Facing much slower growth, the ethanol industry is likely to see more mergers and acquisitions in the future, according to a financial expert who spoke Wednesday at a biofuels conference in Bloomington.
Bob Dovenberg, a managing director of Minneapolis-based Greene Holcomb Fisher’s Energy and Infrastructure Group, told more than 90 people that, like other industries, the biofuels’ industry may eventually be reduced to just a few companies. The conference was sponsored by Willmar-based Christianson & Associates.
Dovenberg pointed to the history of other industries as a harbinger. Detroit and the oil industry once had hundreds of competitors but now have just a handful, he said. While most investors shy away from ethanol plants because of the industry’s volatility, he said, he believes there will be plenty of sales of both healthy and distressed plants. “There is money going into energy production,” he said.
An example of the type of acquisition in the biofuels industry that could become more common is the one that happened last December when Dovenberg’s company worked on the acquisition by Flint Hills Resources LLC of Wichita, Kan., of a Fairmont, Neb. ethanol plant owned by Bloomington-based Advanced BioEnergy LLC.
The deal made sense because the plant had good access to major transportation routes, he said, and it fit into Flint Hills’ strategy of acquiring ethanol plants. The company now owns five ethanol operations, four of them in Iowa, and it has made investments in three other biofuels companies, according to its website.

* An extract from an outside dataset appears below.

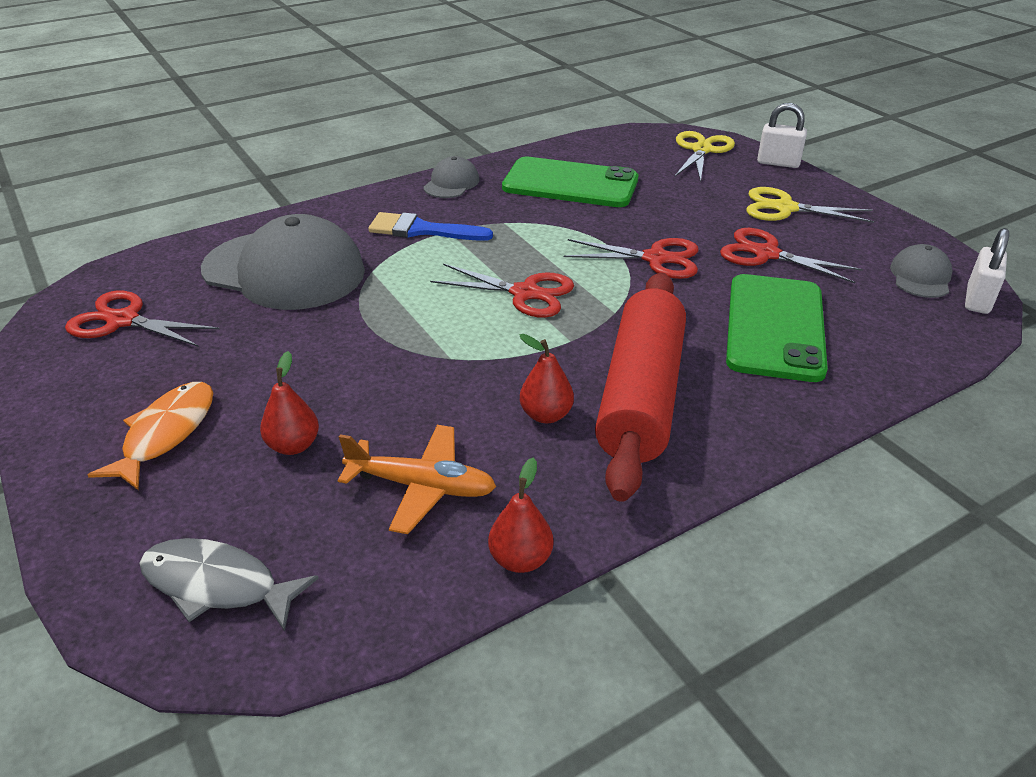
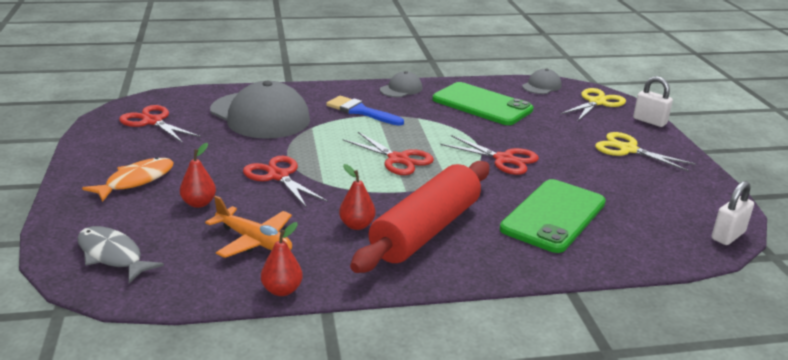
camera: 20 degrees right, 10 degrees down
(766, 254) = (587, 173): red scissors -> red scissors (278, 176)
(920, 276) = (695, 212): grey cap -> grey cap (541, 86)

Another sign of the potential for mergers and acquisitions is that the ethanol industry has begun to mature. The industry is somewhat “overbuilt,” Dovenberg said, as reflected in the mothballing of 26 ethanol plants, about 10 percent of the industry’s capacity. Those could reopen, he said, but their status indicates that production isn’t increasing.
“There are only four plants under construction now and only one in the Corn Belt,” Dovenberg said. “The economics just don’t justify adding new plants.”
The M&A market will be bifurcated, he predicted, with high prices being fetched by more modern plants with a capacity to produce 100 million gallons or more annually of ethanol. Meanwhile, distressed properties will remain sellable, he said, but at fire sale prices.
Potential buyers of plants are a small club, he said, and many of their members will contact ethanol companies directly to inquire about deals. His firm can put together a “book” for clients to distribute to companies who might consider an acquisition, but that’s usually not necessary in the small ethanol community.
Tom Houser, lead relationship manager of St. Louis Park-based CoBank‘s regional agribusiness group, largely agreed with Dovenberg’s assessment. The industry continues to struggle with too much supply and capacity, leading the lending community to look much more closely at deals than in the past, he said.
“There’s really only a handful of banks willing to do a deal” to acquire or build a plant, said Houser. The industry’s decision to add corn oil production and other value-added products to some plants is a good idea to increase revenue flow, he said, but it can’t offset losses of a weak market.
Houser said the majority of ethanol plants are still independently operated and, unlike Dovenberg, he believes it will remain this way for some time. In addition, he said, he worries that if the corn crop this year falls and food prices increase, Congress will be under great pressure to end or change its ethanol programs.
Addressing those concerns was Brian Jennings, executive vice president of the American Coalition for Ethanol, who complained that the U.S. House of Representatives worked to end the “renewable fuel standard,” or RFS, in the 2013 farm bill, which was defeated in the House on Thursday. The RFS helped to create a market for ethanol as a gasoline additive, though that has long been a controversial program.
Minnesota has been a national leader in ethanol for years. The state ranks fifth in ethanol production, with more than 1.1 billion gallons produced annually by 21 plants, according to the Minnesota Department of Agriculture’s website. The state also has one of the more aggressive mandates for blending of ethanol into gasoline. That’s even though Gov. Mark Dayton signed a bill last year that gives blenders until 2015 — rather than this year, as the original legislation called for — to reach an E-20 blend (80 percent gasoline, 20 percent ethanol).
If the renewable fuel standard disappears, the industry won’t disappear with it, Houser contends. “Even if they pull the mandate, there will still be an ethanol industry,” he said.